Linux-mm Archive on lore.kernel.org
 help / color / Atom feed
From: SeongJae Park <sjpark@amazon.com>
To: <vrd@amazon.com>
Cc: SeongJae Park <sjpark@amazon.com>, <akpm@linux-foundation.org>,
	"SeongJae Park" <sjpark@amazon.de>, <Jonathan.Cameron@Huawei.com>,
	<aarcange@redhat.com>, <acme@kernel.org>,
	<alexander.shishkin@linux.intel.com>, <amit@kernel.org>,
	<benh@kernel.crashing.org>, <brendan.d.gregg@gmail.com>,
	<brendanhiggins@google.com>, <cai@lca.pw>,
	<colin.king@canonical.com>, <corbet@lwn.net>, <dwmw@amazon.com>,
	<foersleo@amazon.de>, <irogers@google.com>, <jolsa@redhat.com>,
	<kirill@shutemov.name>, <mark.rutland@arm.com>, <mgorman@suse.de>,
	<minchan@kernel.org>, <mingo@redhat.com>, <namhyung@kernel.org>,
	<peterz@infradead.org>, <rdunlap@infradead.org>,
	<riel@surriel.com>, <rientjes@google.com>, <rostedt@goodmis.org>,
	<sblbir@amazon.com>, <shakeelb@google.com>, <shuah@kernel.org>,
	<sj38.park@gmail.com>, <snu@amazon.de>, <vbabka@suse.cz>,
	<vdavydov.dev@gmail.com>, <yang.shi@linux.alibaba.com>,
	<ying.huang@intel.com>, <david@redhat.com>,
	<linux-damon@amazon.com>, <linux-mm@kvack.org>,
	<linux-doc@vger.kernel.org>, <linux-kernel@vger.kernel.org>
Subject: Re: Re: [PATCH v15 03/14] mm/damon: Implement region based sampling
Date: Thu, 11 Jun 2020 09:21:00 +0200
Message-ID: <20200611072100.5283-1-sjpark@amazon.com> (raw)
In-Reply-To: <e9c0655b-0b6c-46b2-275d-22bdcd01c66f@amazon.com> (raw)

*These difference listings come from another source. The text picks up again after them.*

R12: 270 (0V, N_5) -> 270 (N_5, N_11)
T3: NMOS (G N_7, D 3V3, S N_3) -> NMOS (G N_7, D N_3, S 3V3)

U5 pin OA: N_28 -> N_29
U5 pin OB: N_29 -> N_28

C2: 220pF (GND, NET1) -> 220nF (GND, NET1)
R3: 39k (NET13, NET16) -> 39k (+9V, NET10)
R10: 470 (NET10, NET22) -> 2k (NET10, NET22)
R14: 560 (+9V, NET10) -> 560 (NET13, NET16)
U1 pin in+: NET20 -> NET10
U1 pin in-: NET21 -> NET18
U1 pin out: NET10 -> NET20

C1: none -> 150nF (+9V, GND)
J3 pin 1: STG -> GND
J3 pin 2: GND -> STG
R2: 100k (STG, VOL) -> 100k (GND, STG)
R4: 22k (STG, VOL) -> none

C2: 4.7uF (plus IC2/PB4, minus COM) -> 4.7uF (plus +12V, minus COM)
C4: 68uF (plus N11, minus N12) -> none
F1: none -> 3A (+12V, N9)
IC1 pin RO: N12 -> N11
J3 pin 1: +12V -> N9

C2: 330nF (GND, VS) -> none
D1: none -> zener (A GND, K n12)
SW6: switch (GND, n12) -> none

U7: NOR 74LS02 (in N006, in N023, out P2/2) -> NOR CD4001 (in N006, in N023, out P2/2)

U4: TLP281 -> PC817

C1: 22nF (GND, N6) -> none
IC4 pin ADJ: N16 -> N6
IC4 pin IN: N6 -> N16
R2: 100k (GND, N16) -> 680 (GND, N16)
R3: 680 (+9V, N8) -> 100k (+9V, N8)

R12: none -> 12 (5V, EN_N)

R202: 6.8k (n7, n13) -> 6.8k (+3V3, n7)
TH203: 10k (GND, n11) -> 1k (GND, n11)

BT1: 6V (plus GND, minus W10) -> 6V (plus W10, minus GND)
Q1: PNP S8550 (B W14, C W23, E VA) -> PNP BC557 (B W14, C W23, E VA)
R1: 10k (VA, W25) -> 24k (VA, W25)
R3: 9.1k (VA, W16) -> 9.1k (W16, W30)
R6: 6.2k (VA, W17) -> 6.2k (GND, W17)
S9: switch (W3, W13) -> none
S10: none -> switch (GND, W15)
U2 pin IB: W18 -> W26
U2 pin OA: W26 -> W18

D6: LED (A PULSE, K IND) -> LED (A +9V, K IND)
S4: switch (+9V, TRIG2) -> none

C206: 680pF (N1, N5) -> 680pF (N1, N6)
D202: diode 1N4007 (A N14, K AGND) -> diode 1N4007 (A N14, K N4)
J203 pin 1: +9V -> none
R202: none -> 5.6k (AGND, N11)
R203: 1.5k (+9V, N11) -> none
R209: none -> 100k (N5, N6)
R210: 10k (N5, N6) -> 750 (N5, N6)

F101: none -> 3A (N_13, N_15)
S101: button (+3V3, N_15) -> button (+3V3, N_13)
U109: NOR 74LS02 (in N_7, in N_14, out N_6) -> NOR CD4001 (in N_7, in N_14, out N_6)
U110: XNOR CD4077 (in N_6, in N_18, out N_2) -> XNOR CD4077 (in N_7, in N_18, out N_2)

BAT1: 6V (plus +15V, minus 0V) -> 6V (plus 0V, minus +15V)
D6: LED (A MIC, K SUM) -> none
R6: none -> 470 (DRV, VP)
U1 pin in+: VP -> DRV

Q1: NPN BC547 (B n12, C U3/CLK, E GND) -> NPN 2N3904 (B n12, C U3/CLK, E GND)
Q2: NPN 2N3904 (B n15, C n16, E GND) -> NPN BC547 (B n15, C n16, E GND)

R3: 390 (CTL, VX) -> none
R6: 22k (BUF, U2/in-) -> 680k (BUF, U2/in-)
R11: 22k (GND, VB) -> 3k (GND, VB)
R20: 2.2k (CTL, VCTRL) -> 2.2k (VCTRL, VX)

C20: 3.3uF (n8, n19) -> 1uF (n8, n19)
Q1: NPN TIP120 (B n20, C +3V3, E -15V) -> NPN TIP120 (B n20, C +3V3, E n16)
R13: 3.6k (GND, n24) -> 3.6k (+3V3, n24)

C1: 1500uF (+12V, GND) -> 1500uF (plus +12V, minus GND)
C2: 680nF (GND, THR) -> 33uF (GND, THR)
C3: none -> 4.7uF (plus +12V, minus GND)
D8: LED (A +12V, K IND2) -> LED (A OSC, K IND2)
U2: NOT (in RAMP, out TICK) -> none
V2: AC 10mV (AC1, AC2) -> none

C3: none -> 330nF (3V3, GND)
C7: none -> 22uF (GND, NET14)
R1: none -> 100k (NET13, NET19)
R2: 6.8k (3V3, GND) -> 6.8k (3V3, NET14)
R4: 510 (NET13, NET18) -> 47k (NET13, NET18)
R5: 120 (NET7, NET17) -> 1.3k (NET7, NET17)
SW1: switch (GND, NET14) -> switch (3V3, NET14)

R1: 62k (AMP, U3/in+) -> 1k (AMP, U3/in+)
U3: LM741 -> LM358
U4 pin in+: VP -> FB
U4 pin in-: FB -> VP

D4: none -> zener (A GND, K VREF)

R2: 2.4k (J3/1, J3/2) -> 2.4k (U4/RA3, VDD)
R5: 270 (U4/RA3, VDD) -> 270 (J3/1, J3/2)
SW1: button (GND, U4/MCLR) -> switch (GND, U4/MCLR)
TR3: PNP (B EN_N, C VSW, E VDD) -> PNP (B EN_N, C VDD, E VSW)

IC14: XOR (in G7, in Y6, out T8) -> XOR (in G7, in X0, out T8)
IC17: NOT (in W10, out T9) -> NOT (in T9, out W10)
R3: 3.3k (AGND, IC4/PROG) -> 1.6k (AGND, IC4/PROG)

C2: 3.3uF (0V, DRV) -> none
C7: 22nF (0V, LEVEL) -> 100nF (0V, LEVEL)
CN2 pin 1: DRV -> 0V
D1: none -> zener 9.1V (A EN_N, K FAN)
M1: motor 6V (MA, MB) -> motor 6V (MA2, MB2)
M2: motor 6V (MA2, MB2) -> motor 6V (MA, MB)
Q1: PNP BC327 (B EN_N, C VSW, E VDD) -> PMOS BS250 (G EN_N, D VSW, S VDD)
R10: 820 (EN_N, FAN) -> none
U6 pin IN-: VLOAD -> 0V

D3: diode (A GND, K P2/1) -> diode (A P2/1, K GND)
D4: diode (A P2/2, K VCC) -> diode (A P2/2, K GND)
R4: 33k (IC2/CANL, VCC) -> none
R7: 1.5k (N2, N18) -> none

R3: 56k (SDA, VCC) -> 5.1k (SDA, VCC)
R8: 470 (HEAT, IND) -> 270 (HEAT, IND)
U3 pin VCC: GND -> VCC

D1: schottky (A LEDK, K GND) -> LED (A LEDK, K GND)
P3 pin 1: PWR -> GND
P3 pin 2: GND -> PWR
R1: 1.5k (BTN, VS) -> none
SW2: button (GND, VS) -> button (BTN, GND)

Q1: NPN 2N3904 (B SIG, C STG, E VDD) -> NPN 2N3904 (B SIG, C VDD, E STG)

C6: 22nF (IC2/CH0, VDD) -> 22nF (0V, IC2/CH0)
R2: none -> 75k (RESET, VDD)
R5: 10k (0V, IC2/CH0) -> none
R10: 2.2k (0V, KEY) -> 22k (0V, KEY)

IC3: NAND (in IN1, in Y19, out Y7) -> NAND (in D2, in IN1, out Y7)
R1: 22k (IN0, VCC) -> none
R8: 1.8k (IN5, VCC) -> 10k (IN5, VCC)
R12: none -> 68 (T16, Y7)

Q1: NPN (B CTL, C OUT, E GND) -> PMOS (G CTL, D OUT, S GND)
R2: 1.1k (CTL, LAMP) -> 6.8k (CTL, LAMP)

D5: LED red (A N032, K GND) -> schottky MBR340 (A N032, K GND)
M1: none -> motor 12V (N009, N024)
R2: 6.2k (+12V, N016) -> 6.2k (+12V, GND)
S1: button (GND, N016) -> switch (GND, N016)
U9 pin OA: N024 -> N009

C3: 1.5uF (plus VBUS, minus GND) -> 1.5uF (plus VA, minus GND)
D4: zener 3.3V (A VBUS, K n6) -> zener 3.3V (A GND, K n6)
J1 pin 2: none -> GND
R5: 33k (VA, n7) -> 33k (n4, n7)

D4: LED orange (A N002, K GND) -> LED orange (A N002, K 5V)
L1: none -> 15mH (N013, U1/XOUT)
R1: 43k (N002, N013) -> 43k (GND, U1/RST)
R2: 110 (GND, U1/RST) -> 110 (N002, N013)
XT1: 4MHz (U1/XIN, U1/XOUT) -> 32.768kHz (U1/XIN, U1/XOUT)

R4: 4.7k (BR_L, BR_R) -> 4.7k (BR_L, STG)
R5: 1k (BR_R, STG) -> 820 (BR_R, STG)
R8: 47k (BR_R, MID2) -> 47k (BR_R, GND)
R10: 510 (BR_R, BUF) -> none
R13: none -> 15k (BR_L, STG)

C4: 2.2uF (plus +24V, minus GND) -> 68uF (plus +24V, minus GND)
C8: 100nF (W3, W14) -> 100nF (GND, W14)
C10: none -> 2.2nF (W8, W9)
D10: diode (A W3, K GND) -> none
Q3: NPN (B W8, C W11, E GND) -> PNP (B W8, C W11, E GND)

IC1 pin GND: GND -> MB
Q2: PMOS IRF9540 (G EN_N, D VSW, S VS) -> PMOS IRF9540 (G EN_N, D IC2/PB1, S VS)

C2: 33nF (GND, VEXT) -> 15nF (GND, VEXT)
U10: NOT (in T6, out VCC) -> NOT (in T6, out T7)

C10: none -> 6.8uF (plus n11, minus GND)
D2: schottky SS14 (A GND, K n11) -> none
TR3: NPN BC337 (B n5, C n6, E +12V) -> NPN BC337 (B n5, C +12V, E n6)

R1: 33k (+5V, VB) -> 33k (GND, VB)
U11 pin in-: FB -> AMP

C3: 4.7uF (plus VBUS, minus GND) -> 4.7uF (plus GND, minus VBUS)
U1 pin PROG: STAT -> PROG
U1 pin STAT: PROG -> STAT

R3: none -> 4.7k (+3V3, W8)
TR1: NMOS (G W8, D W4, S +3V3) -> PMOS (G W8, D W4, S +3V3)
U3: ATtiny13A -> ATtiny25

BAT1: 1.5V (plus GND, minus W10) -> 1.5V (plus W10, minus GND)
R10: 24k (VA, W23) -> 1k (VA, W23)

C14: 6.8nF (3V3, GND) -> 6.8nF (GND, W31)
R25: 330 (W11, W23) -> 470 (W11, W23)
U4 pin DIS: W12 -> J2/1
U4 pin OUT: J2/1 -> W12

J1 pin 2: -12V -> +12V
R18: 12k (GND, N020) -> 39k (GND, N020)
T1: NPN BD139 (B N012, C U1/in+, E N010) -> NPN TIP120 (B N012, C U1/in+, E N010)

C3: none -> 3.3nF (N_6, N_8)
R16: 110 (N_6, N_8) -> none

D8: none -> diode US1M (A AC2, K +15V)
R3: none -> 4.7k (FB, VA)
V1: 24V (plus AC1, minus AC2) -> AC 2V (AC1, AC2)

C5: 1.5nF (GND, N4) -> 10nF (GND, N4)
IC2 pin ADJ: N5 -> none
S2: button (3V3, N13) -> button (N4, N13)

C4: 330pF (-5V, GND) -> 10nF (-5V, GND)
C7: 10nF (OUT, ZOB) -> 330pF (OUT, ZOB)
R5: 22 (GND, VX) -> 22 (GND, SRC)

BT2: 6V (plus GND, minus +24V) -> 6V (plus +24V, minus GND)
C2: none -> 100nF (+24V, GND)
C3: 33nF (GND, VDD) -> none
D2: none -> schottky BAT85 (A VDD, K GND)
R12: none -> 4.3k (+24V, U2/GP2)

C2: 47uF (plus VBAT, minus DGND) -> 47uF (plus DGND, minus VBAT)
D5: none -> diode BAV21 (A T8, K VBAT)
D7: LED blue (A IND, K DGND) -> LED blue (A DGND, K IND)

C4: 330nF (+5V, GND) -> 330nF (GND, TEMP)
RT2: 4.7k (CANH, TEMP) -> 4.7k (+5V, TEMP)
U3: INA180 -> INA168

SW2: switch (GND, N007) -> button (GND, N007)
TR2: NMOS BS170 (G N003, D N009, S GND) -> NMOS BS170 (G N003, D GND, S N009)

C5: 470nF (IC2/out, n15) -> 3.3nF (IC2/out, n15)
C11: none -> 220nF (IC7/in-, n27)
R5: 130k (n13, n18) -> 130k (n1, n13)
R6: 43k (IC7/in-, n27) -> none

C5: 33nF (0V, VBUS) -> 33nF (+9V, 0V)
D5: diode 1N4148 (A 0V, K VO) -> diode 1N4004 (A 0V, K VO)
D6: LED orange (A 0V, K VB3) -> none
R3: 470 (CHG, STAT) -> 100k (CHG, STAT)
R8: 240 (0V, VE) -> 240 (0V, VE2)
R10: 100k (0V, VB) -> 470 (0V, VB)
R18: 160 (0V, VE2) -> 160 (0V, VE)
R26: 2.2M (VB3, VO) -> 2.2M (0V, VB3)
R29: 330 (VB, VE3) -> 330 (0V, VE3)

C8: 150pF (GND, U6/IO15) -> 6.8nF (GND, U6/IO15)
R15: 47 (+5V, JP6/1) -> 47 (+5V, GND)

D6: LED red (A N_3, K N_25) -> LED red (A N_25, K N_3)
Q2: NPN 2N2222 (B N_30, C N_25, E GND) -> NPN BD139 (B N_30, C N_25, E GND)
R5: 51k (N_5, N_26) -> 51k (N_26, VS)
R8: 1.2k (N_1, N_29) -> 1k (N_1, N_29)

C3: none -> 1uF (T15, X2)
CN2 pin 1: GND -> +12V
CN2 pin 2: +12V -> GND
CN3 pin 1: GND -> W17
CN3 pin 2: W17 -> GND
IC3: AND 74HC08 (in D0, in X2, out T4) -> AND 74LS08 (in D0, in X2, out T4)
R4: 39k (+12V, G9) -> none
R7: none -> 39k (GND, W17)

On Wed, 10 Jun 2020 22:36:00 +0200 <vrd@amazon.com> wrote:

> On 6/8/20 1:40 PM, SeongJae Park wrote:
> > From: SeongJae Park <sjpark@amazon.de>
> > 
> > This commit implements DAMON's basic access check and region based
> > sampling mechanisms.  This change would seems make no sense, mainly
> > because it is only a part of the DAMON's logics.  Following two commits
> > will make more sense.
> > 
[...]
> > +
> > +/*
> > + * Find three regions separated by two biggest unmapped regions
> > + *
> > + * vma		the head vma of the target address space
> > + * regions	an array of three 'struct region's that results will be saved
> > + *
> > + * This function receives an address space and finds three regions in it which
> > + * separated by the two biggest unmapped regions in the space.  Please refer to
> > + * below comments of 'damon_init_regions_of()' function to know why this is
> > + * necessary.
> > + *
> > + * Returns 0 if success, or negative error code otherwise.
> > + */
> > +static int damon_three_regions_in_vmas(struct vm_area_struct *vma,
> > +		struct region regions[3])
> > +{
> > +	struct region gap = {0}, first_gap = {0}, second_gap = {0};
> > +	struct vm_area_struct *last_vma = NULL;
> > +	unsigned long start = 0;
> > +
> > +	/* Find two biggest gaps so that first_gap > second_gap > others */
> > +	for (; vma; vma = vma->vm_next) {
> 
> Since vm_area_struct already maintains information about the largest gap below this vma
> in the mm_rb rbtree, walking the vma via mm_rb instead of the linked list, and skipping
> the ones with don't fit the gap requirement via vma->rb_subtree_gap helps avoid the
> extra comparisons in this function.

Thanks for the idea!

> 
> I measured the following implementation to be considerably faster as the number of
> vmas grows for a process damon would attach to:
> 
> -static int damon_three_regions_in_vmas(struct vm_area_struct *vma,
> +static int damon_three_regions_in_vmas(struct rb_root *root,
>  		struct region regions[3])
>  {
> +	struct rb_node *nd = NULL;
>  	struct region gap = {0}, first_gap = {0}, second_gap = {0};
> -	struct vm_area_struct *last_vma = NULL;

I like this cleanup.  I'm so wonder how I forgot using '->vm_prev'. :)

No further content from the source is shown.